Flesh Remade
Thursday of Pentecost 11
9 August 2018
While standing over my father's casket with my mother, a sudden widow, just before his funeral, we shared a quiet moment of grief. She caressed his hands composed in prayer and ran her fingers over his knuckles swollen by a life of toil. Without looking up she intoned, "He's cold." It seemed impossible that he should be gone. She was groping to come to terms with his passing. The realization that the labor-calloused hands that had held hers for so many years would never again touch her face, brought home to her heart his death. His waxen flesh was prepared for its looming grave, "which he feared as little as his bed." But its flesh consuming blackness was a pit that seemed to swallow her hope and return only the ashen breath of grief. Flesh in the casket is altogether at its worst, no matter how well the undertaker does his job. Life had fled.
 
Yet life-fleeing flesh could not put on immortality (1Co 15:53), until life had fled. At its worst, flesh is on the cusp of inheriting its best. The flesh's weakness and poverty only glorify God because He recreates in Christ our worst, so that through His weakness our worst becomes our best. What is perverse and decayed becomes pristine. Only in Christ's offering of His flesh to the nails and hammers is there the granting of life to our flesh. He is scarred that we might be healed. His flesh is ripped that ours might be mended. His life poured out, that ours might be returned to us.
 
None of these gracious blessings would be ours had not our forerunner, Adam, fallen into sin and become subject to death.
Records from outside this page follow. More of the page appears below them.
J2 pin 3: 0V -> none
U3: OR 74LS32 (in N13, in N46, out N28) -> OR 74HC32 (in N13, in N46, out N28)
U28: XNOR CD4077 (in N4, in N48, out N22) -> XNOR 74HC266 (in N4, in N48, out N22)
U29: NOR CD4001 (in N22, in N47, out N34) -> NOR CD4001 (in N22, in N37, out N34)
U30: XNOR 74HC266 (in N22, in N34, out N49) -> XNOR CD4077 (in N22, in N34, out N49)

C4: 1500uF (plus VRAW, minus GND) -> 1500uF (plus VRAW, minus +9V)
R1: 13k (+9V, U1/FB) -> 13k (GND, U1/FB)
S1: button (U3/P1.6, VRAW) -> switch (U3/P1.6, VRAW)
The Easter Vigil hymn: "Exultet," calls this the felix culpa, "the blessed sin." This is a great irony, possible only after the fall. The flesh only receives in Christ what was made necessary by the fall itself. It is something like trading up to a better car, after wrecking one, when the insurance company pays you more than you expect for your wrecked vehicle. Christ's redemption of our human flesh, returns it to us in better condition than Adam's flesh in the garden, for we have flesh now cleansed, not by any ordinary means, but by God's Son who assumed human flesh of Mary. We can hardly despise the flesh when the flesh's weakness receives such enormous gifts in Christ.

Rev. Dr. Scott R. Murray
Memorial Lutheran Church

  Tertullian
"Shall that very flesh, which the divine Creator formed with His own hands in the image of God; which He animated with His own breath, after the likeness of His own vital vigor; which He set over all the works of His hand, to dwell among, to enjoy, and to rule them; which He clothed with His sacraments and His instructions; whose purity He loves, whose mortifications He approves; whose sufferings for Himself He deems precious. Shall that flesh, so often brought near to God, not rise again? God forbid, that He should abandon to everlasting destruction the labor of His own hands, the care of His own thoughts, the receptacle of His own breath, the queen of His creation, the inheritor of His own liberality, the priest of His religion, the champion of His testimony, the sister of His Christ!
 
"We know by experience the goodness of God. From His Christ we learn that He is the only God, and the very good. Now, as He requires from us love to our neighbor after love to Himself (Mt 22:37-40), so He will Himself do that which He has commanded. He will love the flesh which is, so very closely and in so many ways, His neighbor. He will love it, although infirm, since His strength is made perfect in weakness (2Co 12:9); although deranged, since ' those who are well have no need of a physician, but those who are sick' (Lk 5:31) ; although not honorable, since 'o n those parts of the body that we think less honorable we bestow the greater honor ' (1Co 12:23); although ruined, since He says, 'I am come to save the lost' (Lk 19:10); although sinful, since He says, ' Have I any pleasure in the death of the wicked, declares the Lord GOD, and not rather that he should turn from his way and live? ' (Ez 18:23); although condemned, for says He, ' I wound and I heal ' (Deut 32:39). Why reproach the flesh with those conditions which wait for God, which hope in God, which receive honor from God, and which He rescues? I venture to declare, that if such casualties as these had never befallen the flesh the bounty, the grace, the mercy, and indeed all the beneficent power of God, would have had no opportunity to work."  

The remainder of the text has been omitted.